Al Kellie. (Photo by Carlye Calvin.)

An IBM RS/6000 SP supercomputer arrived at NCAR's Scientific Computing Division on 11 August. With an initial delivery of 160 nodes, each containing two processors, the computer offers a peak speed of 204 gigaflops, more than doubling SCD's peak capacity. The $6.2 million machine also includes 512 megabytes of memory with each processor and 2.5 terabytes of disk space. Use of the new computer will be equally divided between NCAR's community users and those in the Climate Simulation Laboratory.

For NCAR, the arrival of the SP "begins an aggressive transition to clustered shared-memory processors, following the computer industry," says SCD director Al Kellie. "What we are doing is increasing capacity not only to meet our immediate needs but to set the stage for more efficient science."

The green bars on this chart show the life spans of major SCD computers from the 1960s onward. Arrows at right indicate machines that will be in operation at the start of fiscal year 2000 this October.
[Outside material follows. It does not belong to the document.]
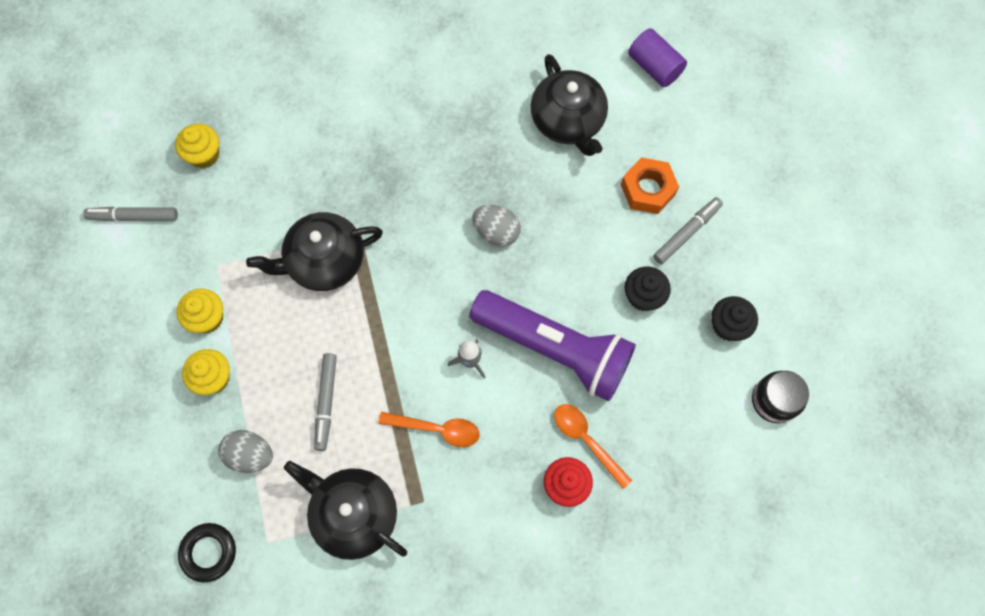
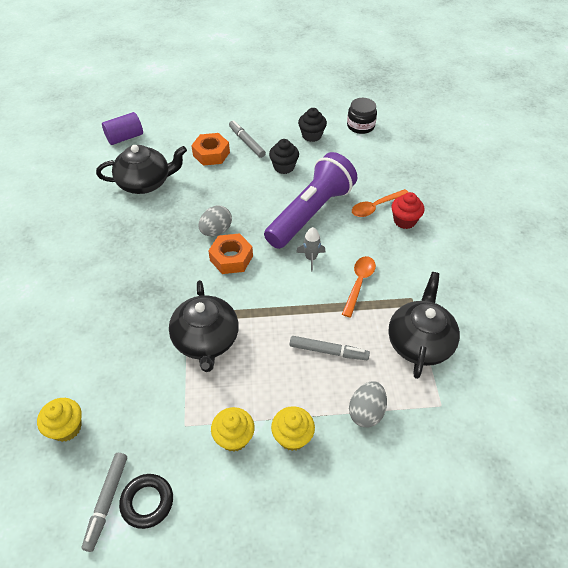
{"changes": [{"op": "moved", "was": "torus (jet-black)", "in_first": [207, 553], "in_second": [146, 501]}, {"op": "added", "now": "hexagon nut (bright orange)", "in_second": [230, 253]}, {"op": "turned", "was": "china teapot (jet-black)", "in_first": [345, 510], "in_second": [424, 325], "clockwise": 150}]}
On the right-hand side of the chart, the area shaded green shows sustained gigaflops (billions of floating-point operations per second) attained by all SCD machines from 1986 to the end of FY 99. The division aims to bring its collective computing power to 100 Gflps by the end of FY 00, 200 Gflps in FY 01, and 1 teraflop by FY 03.

The architecture of the IBM computer differs from that of vector computers such as the CRAY C90 now housed at NCAR, and also from that of a massively parallel machine like NCAR's SGI Origin 2000/128. In a vector computer, all processors have access to the same shared memory. The Origin is a distributed-shared-memory computer: memory is physically distributed among the many processors, but can be programmed as if it were shared. The SP and other distributed-memory clustered machines consist of many nodes in which memory is shared by the processors within the nodes. Between nodes, information is exchanged by message passing, using MPI (message passing interface, an industry standard) or other means. Programming a single node can be done with the same shared-memory techniques used on the CRAY C90 and the SGI Origin. However, programming for the multiple nodes of the IBM SP requires distributed-memory techniques.

The IBM SP, housed in SCD's computer room. (Photo by Carlye Calvin.)

Why change architecture?

This IBM computer is only the first step in a transition toward clustered computing that NCAR management expects will send the center's computing power skyrocketing. NCAR director Bob Serafin says, "I think we'll have, within a year, a very substantial increase in computing capacity at NCAR--a factor of ten above what we have now."

Kellie points out that all U.S. vendors are currently offering clusters of shared-memory systems to do the biggest computing jobs. According to an SCD memo to users, "This trend is independent of whether such systems are composed of vector processors or microprocessors, and it is driven by both market forces and limits on scalability for building large systems." The cost of computation on the new architecture is as much as a factor of ten cheaper than on vector supercomputers: about $100,000 to $150,000 per sustained gigaflop. "At that price we can't afford not to use these machines," Kellie says.

In choosing which computer to buy, Kellie adds, "We wanted to capitalize on the vendor that had the most mature support for coding, porting, optimization, and conversion. IBM has the richest support structure out there. They wanted NCAR as a client."

Several other research centers have acquired similar IBM systems in the past year, including NOAA's National Centers for Environmental Prediction and the U.S. Department of Energy's Oak Ridge National Laboratory. NCAR has also signed a memorandum of understanding with NSF's two Partnerships for Advanced Computational Infrastructure centers (the San Diego Supercomputing Center and the National Center for Supercomputing Applications). The collaboration includes evaluation of computers offered by various vendors, training on the new architecture, and outreach to users.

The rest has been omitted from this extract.